Elles sont la plupart du temps passées sous silence. Et pour cause !

Il s’agit de tous ceux dont les affections n’ont pas été traitées faute de visites médicales, voire de soins à l’hôpital, suite aux dispositions spéciales prises lors de la gestion de la crise sanitaire liée au covid 19. Ce dysfonctionnement au niveau sanitaire est le résultat d’une crainte obsessionnelle du virus, menant parfois à certaines formes d’hystérisation.

Nombre de campagnes de vaccination ont été stoppées, voire interrompues dans divers pays.
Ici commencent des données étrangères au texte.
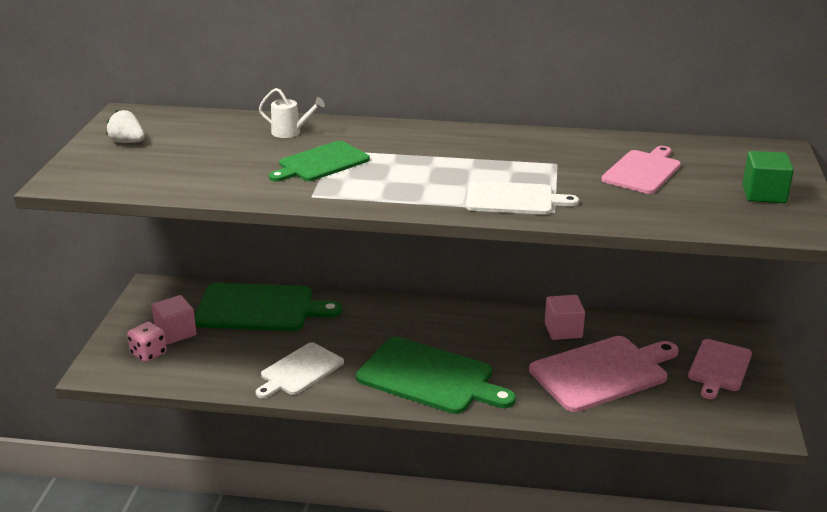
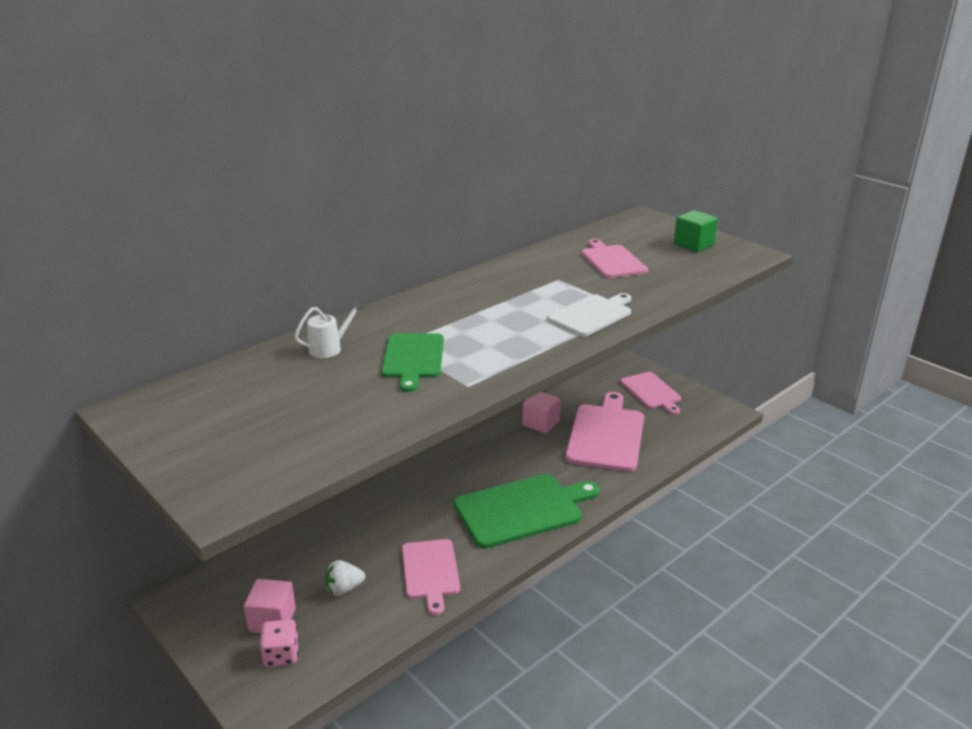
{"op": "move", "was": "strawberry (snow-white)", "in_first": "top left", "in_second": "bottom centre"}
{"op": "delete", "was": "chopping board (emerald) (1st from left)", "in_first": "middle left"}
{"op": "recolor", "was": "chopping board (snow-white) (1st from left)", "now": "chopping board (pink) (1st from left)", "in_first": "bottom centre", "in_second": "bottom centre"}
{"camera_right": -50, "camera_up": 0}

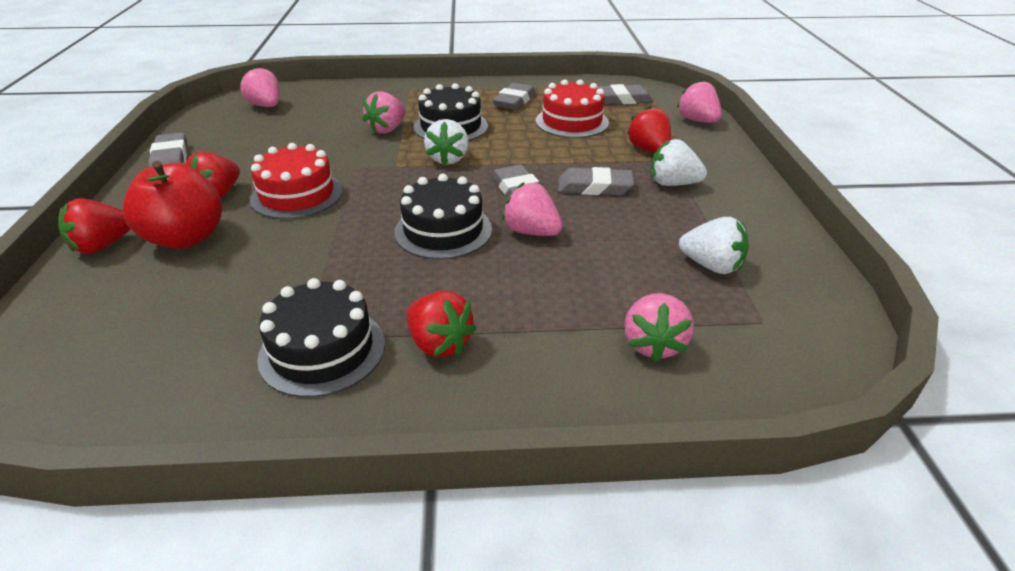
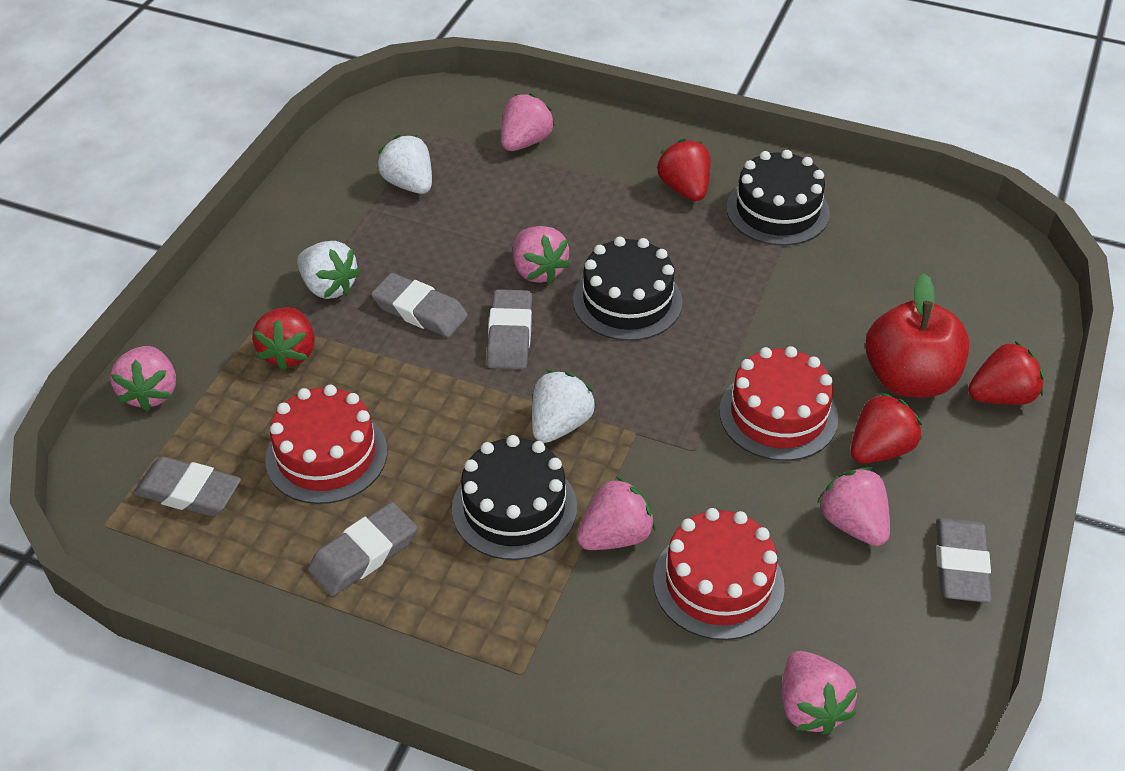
{"op": "insert", "now": "layer cake (red) (2nd from left)", "in_second": "bottom centre"}
{"op": "insert", "now": "strawberry (pink) (6th from left)", "in_second": "middle right"}
{"camera_right": -155, "camera_up": 10}

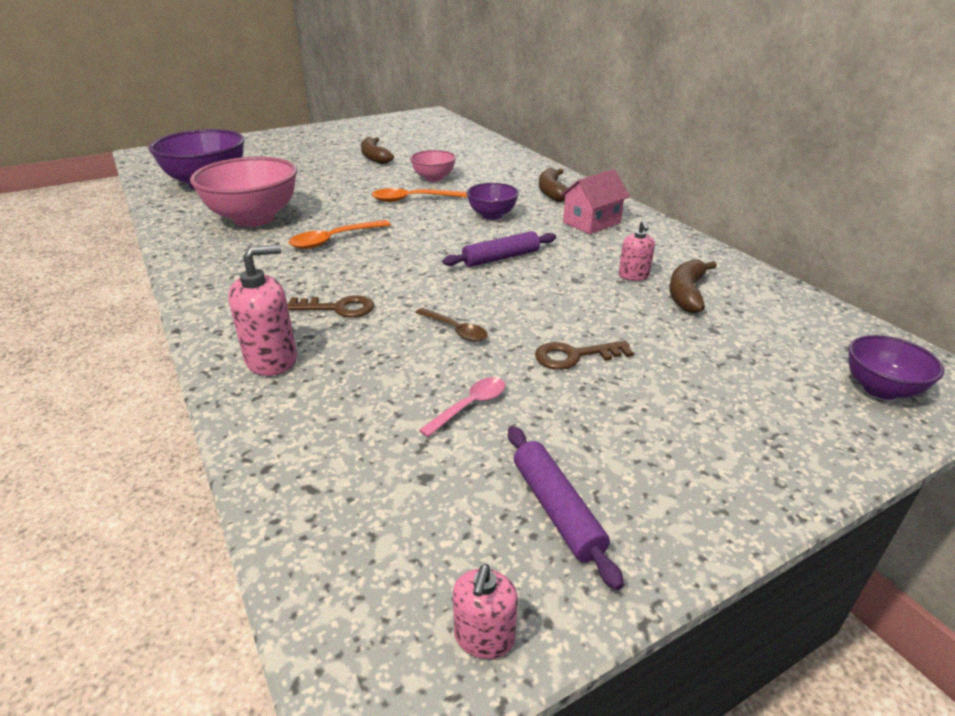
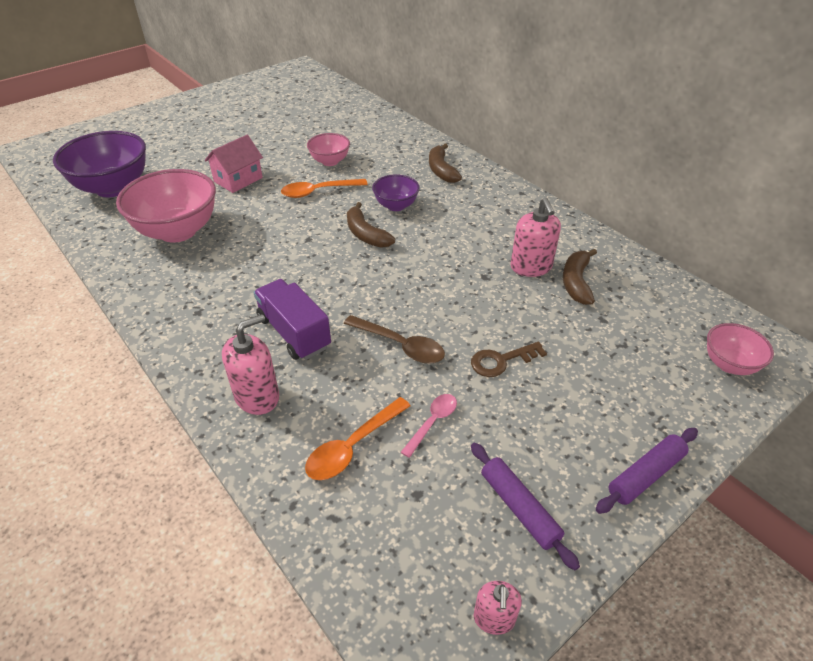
{"op": "replace", "was": "door key (dark brown) (1st from left)", "now": "lorry (violet)", "in_first": "centre", "in_second": "centre"}
{"op": "move", "was": "spoon (orange-coloured) (1st from left in the first image)", "now": "spoon (orange-coloured) (2nd from left)", "in_first": "top centre", "in_second": "centre"}
{"op": "move", "was": "toy banana (dark brown) (1st from left)", "in_first": "top centre", "in_second": "centre"}
{"op": "resize", "was": "spoon (dark brown)", "in_first": "centre", "in_second": "centre", "ratio": 1.5}
{"op": "move", "was": "rolling pin (violet) (1st from left in the first image)", "now": "rolling pin (violet) (2nd from left)", "in_first": "centre", "in_second": "bottom right"}
{"op": "move", "was": "toy house (pink)", "in_first": "top centre", "in_second": "top left"}
{"op": "resize", "was": "pump bottle (pink) (3rd from left)", "in_first": "middle right", "in_second": "centre", "ratio": 1.66}
{"op": "recolor", "was": "deep dish (violet) (3rd from left)", "now": "deep dish (pink) (3rd from left)", "in_first": "middle right", "in_second": "middle right"}
{"camera_right": -10, "camera_up": 10}

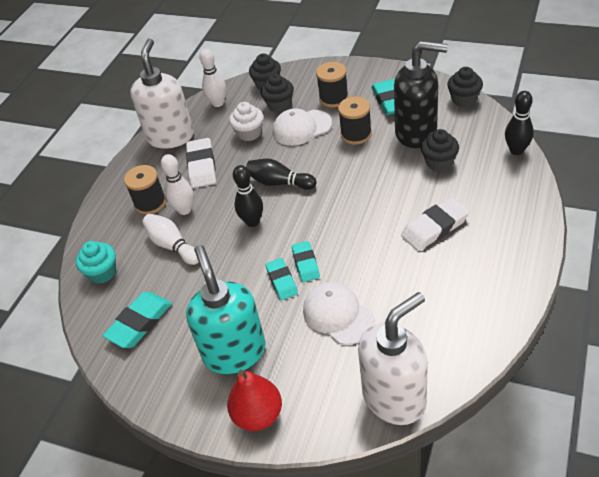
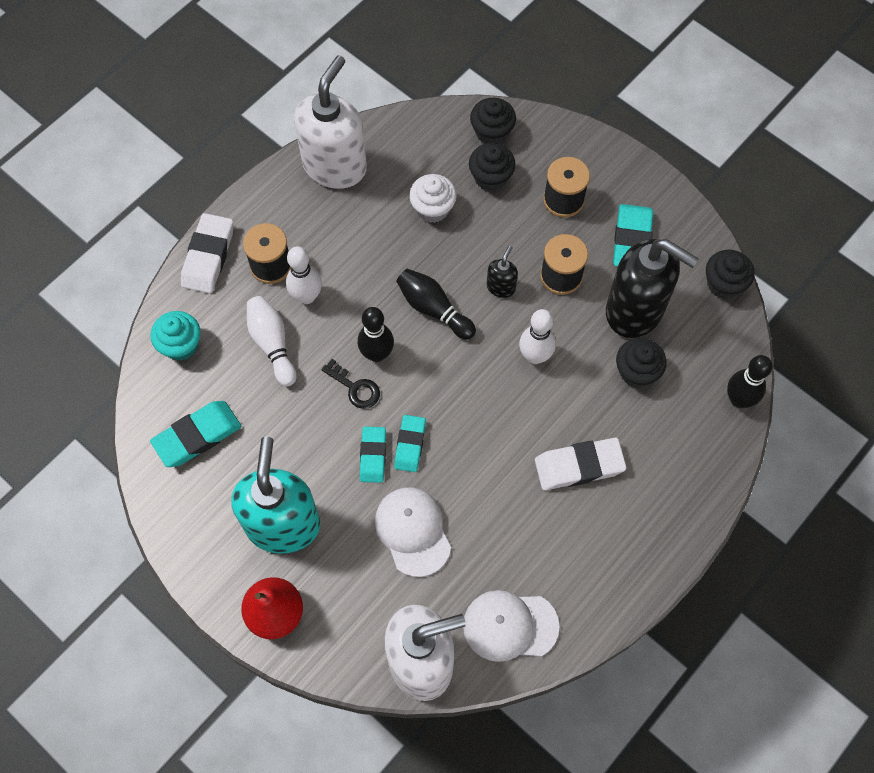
{"op": "move", "was": "pencil eraser (snow-white) (1st from left)", "in_first": "centre", "in_second": "top left"}
{"op": "move", "was": "skittle (snow-white) (3rd from left)", "in_first": "top centre", "in_second": "centre"}
{"op": "move", "was": "peaked cap (snow-white) (1st from left in the first image)", "now": "peaked cap (snow-white) (2nd from left)", "in_first": "top centre", "in_second": "bottom centre"}
{"op": "insert", "now": "door key (black)", "in_second": "centre"}
{"op": "insert", "now": "pump bottle (black) (1st from left)", "in_second": "centre"}
{"camera_right": 15, "camera_up": 20}

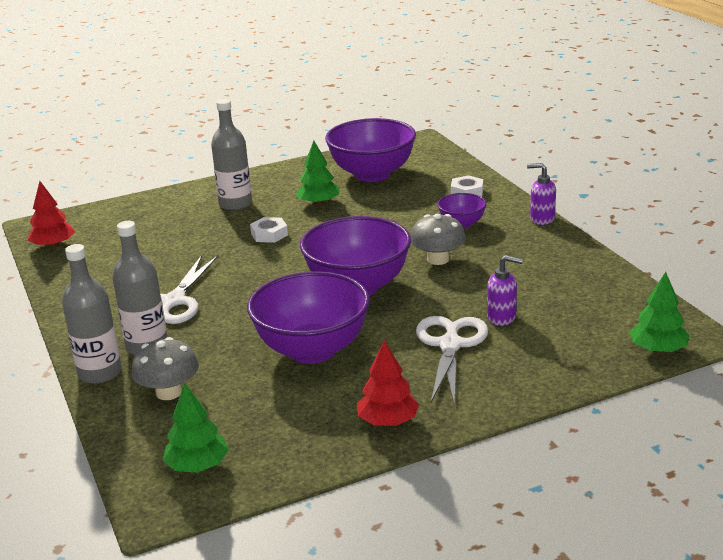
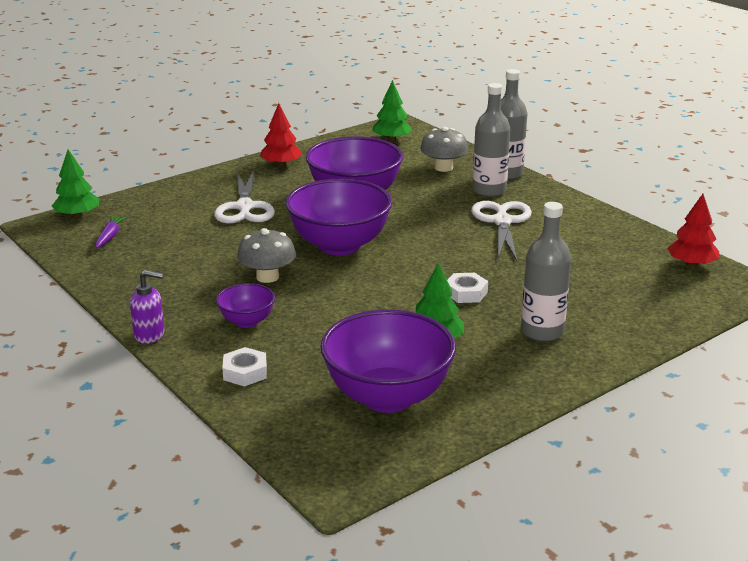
{"op": "delete", "was": "pump bottle (violet) (1st from left)", "in_first": "middle right"}
{"op": "insert", "now": "toy carrot (violet)", "in_second": "middle left"}
{"camera_right": 165, "camera_up": 0}

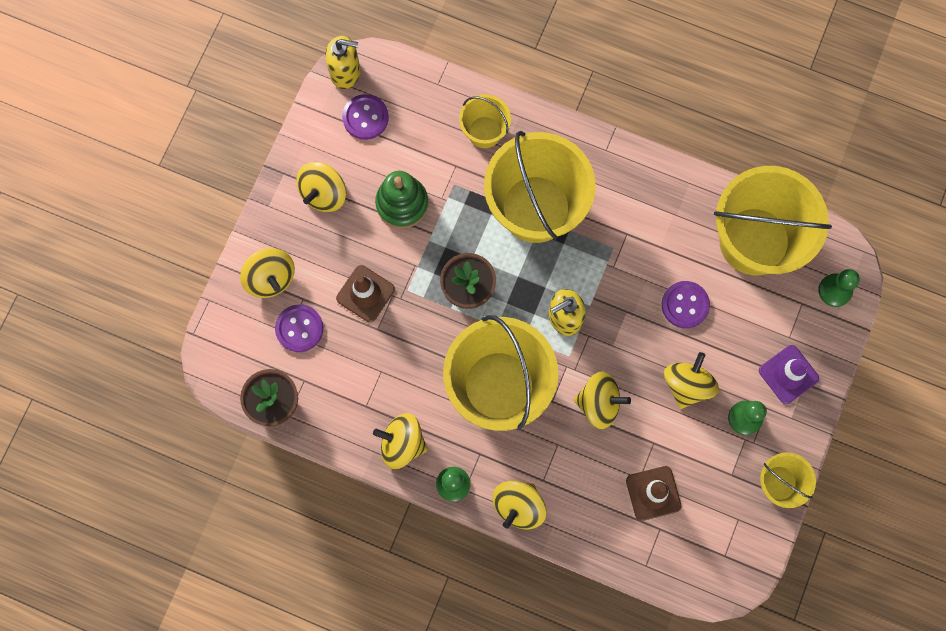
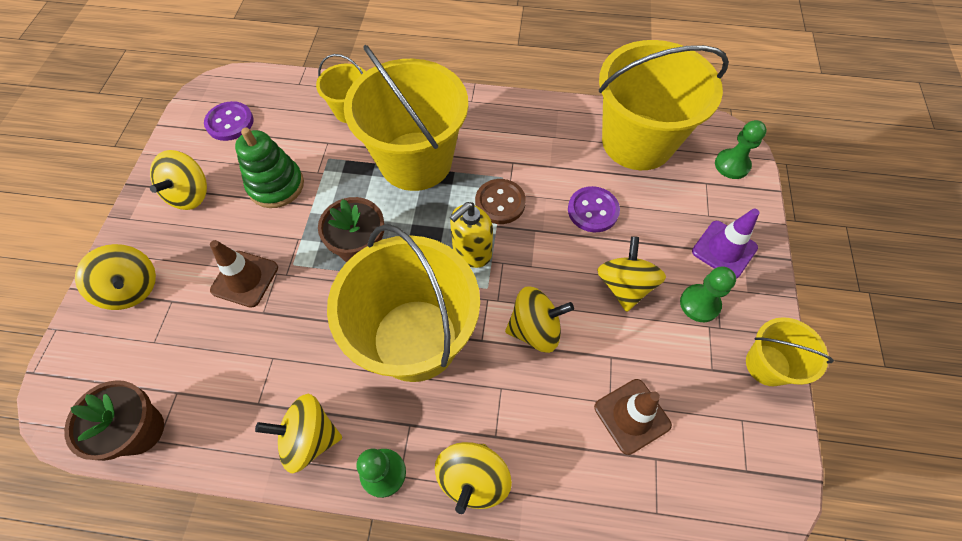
{"op": "delete", "was": "button (violet) (1st from left)", "in_first": "middle left"}
{"op": "delete", "was": "pump bottle (yellow) (1st from left)", "in_first": "top centre"}
{"op": "insert", "now": "button (dark brown)", "in_second": "centre"}
{"camera_right": -15, "camera_up": -15}

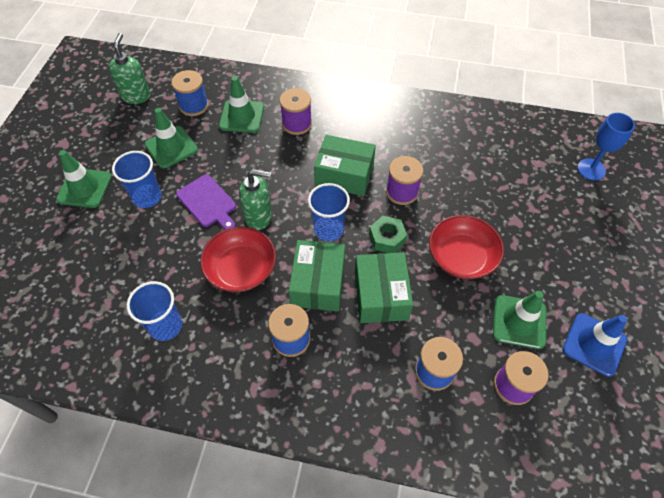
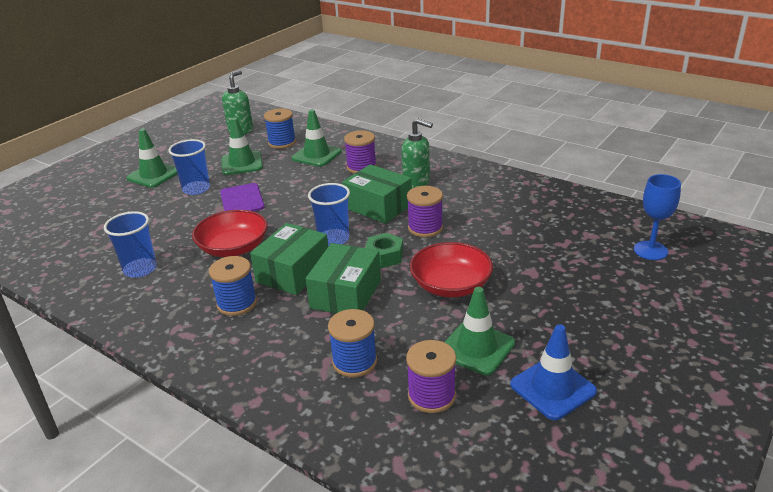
{"op": "move", "was": "pump bottle (emerald) (2nd from left)", "in_first": "centre", "in_second": "top centre"}
{"camera_right": 25, "camera_up": -25}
L’absence ou l’insuffisance de vaccinations crée problème. L’OMS (Organisation mondiale de la santé) a dû constater lors de son enquête internationale que beaucoup de programmes de vaccination n’ont pas pu être respectés. 82 pays avaient répondu à l’appel de l’OMS pour cette enquête.

Selon l’ONU, l’imperfection de la couverture vaccinale qui a été constatée est un scandale. Le manque de vaccinations contre la rougeole, par exemple, entraînera en 2020 et au-delà une flambée de la maladie faisant des milliers de morts. Ce n’est pas un problème du tiers monde. Les pays soi-disant développés y sont confrontés aussi.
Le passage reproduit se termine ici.